To these capitalists, there is no Europe as an identifiable cultural entity with a people inextricably linked to history through ancestry and blood. To them, it is a trade name for a bankers’ racket that neither desires nor will permit such a thing as a national consciousness and therefore an awareness of what these parasites are doing.
Turkey is slowly being invited into our continent at the expense of our very identity and by that very act it is denying that Europe, as we know and love it, ever existed.
On the more mundane level, it leaves open the question of why Israel or even Canada should be participants in the Eurovision Song Contest ... and why no one has the guts to challenge these plainly absurd anomalies.
At least there are some voices of protest within mainstream European politics but, I fear, not enough. That is the reason the process of Turkish entry has been slowed down rather than being terminated altogether, as it should have been.
Just as Europe a Nation should be created as a federation of existing nation-states within Europe, with Britain playing a leading role, then so should Turkey be a leading player in a Central Asian federation of existing nation-states within that region. That would very easily solve the problem of the proposed current anomaly. Such federations would be allied to Europe but not submerged into it.
We in European Action have always maintained the principle that national consciousness is the first consideration in politics and that this national consciousness entails placing the greatest value on our own people regardless of class, party allegiance or religious faith.
All we ask is that the people of Europe recognise this sense of communion and embrace it in the fullest meaning of European brotherhood. Because it is only solidarity in action that can guarantee our survival, acting together in common interest.
This does not mean antagonism towards people outside Europe, as with a siege mentality ever suspicious of the movements of others. Once America is forced back within its own borders then the rest of the world can be organised on the similar lines to Europe a Nation ... large, self-sufficient economies composed of similar peoples, totally free of the caprice of free-for-all international trading and able to organise the creation and growth of wealth within its own economic sphere without outside interference. These large federations would replace the United Nations and make the World Bank and the International Monetary Fund totally redundant. The “global economy” would be a thing of the past.
Therefore, our opposition to Turkish entry into Europe is not one based on aggressive antagonism towards a different culture or even a religion. It is simply a matter of defining Europe and placing all these questions into their proper context.
Turkey does not belong here ... it belongs elsewhere. That is the essence of what it means to be European and what it means to be Turkish. Our place in the world must be determined by that very sense of kinship that connects us to history, culture and the sacred soil of our ancestors, made red with the blood of its defenders and made fertile by the creative energy of the European.

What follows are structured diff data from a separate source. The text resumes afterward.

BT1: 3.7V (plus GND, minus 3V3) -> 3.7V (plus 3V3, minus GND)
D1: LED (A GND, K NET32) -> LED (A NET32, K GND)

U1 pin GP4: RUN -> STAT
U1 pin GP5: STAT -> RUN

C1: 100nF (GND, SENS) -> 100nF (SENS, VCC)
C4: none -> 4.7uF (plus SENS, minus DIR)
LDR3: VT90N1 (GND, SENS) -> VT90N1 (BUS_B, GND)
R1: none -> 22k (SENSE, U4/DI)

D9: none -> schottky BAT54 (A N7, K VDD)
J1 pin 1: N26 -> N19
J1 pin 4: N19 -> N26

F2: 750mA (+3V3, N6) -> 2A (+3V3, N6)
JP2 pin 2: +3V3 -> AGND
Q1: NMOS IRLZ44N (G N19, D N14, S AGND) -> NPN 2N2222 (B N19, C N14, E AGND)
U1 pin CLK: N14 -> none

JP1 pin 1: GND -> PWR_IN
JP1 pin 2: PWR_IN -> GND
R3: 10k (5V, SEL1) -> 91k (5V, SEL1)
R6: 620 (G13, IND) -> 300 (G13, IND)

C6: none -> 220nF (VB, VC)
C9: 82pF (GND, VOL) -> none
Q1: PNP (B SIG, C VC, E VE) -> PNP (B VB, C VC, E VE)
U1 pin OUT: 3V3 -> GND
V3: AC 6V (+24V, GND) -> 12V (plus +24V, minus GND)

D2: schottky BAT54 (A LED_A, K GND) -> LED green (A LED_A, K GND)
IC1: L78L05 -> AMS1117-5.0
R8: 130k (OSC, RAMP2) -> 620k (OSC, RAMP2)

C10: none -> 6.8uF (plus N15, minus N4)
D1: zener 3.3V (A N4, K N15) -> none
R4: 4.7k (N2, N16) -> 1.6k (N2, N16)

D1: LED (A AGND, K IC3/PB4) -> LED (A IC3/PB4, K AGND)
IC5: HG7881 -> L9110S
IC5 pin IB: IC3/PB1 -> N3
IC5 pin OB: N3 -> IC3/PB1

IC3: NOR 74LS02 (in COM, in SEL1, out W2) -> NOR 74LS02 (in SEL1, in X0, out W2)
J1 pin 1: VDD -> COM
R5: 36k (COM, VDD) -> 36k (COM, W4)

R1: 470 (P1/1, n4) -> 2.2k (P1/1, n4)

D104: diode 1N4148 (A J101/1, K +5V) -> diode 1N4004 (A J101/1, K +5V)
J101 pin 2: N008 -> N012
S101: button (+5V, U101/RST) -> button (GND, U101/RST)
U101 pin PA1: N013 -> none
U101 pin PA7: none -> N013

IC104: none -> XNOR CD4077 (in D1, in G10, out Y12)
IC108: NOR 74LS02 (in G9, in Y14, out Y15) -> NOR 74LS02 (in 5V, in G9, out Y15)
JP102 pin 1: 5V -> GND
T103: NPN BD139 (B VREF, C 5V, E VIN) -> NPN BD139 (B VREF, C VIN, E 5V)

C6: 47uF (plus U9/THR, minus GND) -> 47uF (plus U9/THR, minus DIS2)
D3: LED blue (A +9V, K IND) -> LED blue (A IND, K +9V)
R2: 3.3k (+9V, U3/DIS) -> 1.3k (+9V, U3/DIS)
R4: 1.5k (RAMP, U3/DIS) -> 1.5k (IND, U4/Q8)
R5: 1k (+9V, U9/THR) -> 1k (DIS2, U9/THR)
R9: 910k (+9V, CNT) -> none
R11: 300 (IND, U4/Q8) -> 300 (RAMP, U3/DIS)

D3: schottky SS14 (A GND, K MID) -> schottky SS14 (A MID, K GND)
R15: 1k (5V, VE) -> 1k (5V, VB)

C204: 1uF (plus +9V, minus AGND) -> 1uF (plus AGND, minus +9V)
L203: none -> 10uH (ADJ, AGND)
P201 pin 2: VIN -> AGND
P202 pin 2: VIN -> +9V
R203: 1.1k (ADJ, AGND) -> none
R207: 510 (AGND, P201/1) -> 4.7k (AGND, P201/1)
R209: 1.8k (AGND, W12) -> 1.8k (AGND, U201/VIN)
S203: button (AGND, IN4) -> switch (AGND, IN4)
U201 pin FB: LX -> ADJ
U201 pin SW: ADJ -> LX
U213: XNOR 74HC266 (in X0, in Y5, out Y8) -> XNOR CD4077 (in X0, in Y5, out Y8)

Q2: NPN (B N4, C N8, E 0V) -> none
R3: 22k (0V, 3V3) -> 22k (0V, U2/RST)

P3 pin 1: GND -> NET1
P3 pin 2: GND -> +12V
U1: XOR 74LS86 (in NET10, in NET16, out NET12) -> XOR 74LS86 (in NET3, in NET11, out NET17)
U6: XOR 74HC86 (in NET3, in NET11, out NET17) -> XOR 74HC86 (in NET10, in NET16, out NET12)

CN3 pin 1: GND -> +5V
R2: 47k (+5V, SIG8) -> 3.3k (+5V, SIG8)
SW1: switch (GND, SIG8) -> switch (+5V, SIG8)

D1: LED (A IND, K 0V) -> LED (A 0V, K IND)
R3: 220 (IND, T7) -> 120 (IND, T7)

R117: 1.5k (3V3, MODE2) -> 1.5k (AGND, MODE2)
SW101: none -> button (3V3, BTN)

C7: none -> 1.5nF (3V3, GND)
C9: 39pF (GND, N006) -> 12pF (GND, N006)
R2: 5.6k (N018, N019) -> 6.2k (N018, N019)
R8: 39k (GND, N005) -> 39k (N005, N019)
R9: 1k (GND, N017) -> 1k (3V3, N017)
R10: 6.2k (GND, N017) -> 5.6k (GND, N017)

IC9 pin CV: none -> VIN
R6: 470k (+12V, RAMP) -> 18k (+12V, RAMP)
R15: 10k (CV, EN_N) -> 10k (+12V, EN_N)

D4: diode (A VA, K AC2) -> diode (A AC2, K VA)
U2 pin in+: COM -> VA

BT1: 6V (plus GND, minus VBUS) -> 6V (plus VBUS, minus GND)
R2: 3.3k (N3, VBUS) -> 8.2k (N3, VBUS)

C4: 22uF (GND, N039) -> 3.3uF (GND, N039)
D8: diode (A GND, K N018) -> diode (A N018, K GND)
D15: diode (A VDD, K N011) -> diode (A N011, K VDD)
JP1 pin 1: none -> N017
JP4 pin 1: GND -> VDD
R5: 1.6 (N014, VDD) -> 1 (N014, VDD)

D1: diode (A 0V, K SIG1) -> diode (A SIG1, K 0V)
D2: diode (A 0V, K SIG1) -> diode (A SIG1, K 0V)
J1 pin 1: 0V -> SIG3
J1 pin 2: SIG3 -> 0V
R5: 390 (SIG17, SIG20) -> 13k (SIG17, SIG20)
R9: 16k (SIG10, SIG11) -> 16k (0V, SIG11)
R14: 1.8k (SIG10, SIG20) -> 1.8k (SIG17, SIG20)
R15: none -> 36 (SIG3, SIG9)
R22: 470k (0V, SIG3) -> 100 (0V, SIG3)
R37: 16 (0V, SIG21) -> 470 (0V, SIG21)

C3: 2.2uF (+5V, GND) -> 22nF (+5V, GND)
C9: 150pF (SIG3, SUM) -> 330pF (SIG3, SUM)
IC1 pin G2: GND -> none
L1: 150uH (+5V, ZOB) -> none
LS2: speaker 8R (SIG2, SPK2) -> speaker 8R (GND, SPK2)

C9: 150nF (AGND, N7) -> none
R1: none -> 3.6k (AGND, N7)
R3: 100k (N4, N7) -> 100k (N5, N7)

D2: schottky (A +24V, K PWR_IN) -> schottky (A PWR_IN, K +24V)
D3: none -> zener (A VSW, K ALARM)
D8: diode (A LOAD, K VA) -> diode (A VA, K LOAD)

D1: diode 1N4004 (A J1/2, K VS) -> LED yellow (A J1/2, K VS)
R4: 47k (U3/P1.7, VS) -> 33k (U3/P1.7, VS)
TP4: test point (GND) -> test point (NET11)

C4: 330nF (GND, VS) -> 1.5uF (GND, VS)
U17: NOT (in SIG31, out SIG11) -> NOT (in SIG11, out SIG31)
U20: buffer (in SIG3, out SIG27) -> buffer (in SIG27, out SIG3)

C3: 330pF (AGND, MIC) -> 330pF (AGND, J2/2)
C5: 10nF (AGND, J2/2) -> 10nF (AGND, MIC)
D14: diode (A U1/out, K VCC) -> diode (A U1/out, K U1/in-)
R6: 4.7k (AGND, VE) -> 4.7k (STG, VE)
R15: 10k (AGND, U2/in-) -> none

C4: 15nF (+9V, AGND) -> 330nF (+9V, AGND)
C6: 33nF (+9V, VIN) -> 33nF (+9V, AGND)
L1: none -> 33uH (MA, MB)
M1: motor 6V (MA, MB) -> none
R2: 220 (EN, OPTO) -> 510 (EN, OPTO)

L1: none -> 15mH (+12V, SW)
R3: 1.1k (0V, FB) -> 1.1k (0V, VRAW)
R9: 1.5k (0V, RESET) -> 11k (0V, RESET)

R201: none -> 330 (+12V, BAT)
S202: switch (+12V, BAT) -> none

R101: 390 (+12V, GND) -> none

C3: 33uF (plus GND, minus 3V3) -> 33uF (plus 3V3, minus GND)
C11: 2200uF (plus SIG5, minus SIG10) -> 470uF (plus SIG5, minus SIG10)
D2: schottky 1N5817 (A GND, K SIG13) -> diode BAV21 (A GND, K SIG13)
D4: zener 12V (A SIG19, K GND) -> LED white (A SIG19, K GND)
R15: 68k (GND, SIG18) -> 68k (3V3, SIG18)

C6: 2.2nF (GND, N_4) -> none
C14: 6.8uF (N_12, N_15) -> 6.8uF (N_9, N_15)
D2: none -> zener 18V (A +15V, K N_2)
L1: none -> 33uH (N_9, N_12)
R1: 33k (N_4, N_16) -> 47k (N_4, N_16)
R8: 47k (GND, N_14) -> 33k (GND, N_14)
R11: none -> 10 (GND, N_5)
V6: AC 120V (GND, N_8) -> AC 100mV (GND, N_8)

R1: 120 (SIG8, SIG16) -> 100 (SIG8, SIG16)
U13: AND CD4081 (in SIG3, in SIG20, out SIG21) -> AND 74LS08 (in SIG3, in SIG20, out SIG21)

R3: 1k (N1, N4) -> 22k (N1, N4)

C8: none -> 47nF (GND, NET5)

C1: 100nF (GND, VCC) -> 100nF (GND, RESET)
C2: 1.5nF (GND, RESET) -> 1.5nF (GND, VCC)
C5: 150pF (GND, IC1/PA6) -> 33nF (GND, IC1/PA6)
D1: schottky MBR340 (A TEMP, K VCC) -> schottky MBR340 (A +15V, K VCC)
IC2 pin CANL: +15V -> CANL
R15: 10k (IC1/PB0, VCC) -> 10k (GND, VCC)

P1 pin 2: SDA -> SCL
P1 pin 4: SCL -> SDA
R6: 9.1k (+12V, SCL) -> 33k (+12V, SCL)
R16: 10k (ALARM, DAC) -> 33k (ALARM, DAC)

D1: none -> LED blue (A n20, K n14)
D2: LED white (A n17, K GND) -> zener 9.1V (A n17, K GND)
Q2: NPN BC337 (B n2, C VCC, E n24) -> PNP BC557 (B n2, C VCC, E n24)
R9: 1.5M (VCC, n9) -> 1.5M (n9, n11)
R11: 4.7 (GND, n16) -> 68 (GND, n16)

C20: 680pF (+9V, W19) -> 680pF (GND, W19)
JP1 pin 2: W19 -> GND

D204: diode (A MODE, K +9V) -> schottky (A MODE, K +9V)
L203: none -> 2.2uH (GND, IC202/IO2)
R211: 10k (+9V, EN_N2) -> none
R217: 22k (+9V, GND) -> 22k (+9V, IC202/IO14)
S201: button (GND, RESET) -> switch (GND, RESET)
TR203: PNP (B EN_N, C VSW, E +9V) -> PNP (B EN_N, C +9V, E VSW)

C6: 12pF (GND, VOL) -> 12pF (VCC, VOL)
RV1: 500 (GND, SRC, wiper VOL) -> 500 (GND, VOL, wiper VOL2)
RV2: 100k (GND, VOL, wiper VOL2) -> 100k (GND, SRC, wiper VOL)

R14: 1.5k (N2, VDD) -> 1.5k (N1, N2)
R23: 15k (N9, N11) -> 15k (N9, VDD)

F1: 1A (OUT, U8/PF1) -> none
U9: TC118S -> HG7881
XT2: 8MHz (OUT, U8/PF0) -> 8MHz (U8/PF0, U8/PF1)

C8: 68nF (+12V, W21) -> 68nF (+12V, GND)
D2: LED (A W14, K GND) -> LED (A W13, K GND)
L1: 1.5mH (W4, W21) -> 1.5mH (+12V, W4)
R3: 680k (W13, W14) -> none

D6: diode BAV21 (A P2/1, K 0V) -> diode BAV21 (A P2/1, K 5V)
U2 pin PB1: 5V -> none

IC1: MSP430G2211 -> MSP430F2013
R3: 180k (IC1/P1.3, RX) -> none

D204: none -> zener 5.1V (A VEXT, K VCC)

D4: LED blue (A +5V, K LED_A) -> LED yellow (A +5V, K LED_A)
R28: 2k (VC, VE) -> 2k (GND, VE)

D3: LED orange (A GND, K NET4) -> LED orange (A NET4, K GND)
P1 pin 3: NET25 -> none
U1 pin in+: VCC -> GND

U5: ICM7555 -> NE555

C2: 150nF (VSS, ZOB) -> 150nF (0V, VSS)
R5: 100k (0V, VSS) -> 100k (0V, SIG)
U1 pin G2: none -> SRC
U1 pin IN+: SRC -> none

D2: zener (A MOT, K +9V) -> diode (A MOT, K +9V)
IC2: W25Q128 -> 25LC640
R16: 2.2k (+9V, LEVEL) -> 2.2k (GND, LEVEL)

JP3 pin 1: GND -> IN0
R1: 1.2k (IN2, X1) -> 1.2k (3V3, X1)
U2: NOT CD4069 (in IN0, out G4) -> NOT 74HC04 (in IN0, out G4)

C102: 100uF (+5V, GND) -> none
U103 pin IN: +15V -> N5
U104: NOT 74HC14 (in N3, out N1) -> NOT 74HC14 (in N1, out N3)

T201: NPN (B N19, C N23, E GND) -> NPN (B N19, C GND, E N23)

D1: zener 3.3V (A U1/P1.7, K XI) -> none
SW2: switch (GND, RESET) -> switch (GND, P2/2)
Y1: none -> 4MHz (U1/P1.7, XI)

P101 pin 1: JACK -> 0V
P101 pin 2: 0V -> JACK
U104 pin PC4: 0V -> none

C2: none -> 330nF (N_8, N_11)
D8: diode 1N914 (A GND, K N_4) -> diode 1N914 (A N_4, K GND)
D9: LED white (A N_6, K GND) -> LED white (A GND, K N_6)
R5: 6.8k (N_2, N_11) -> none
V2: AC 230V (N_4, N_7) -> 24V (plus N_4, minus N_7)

Europe is not at war with Islam. It is America that embarked on this insane “crusade” for its own selfish interests and by so doing embroiled Britain and other countries in a “war against terrorism” that positively reeks of Zionist manipulation.
It follows that Europe should be a power unto itself with all the conditions that go with a major force in the world, Such a power bloc shall determine its own foreign policy and world agenda, totally independent of the Neo-cons in Washington and the predatory manoeuvring of the World Bank, whose president was once a principal player in White House war games.
When Europe stretches out the hand of friendship to the Islamic world, it will be a gesture of mutual respect and understanding ... knowing that we have different roots to preserve and nurture but, also, to accept a responsibility to world peace.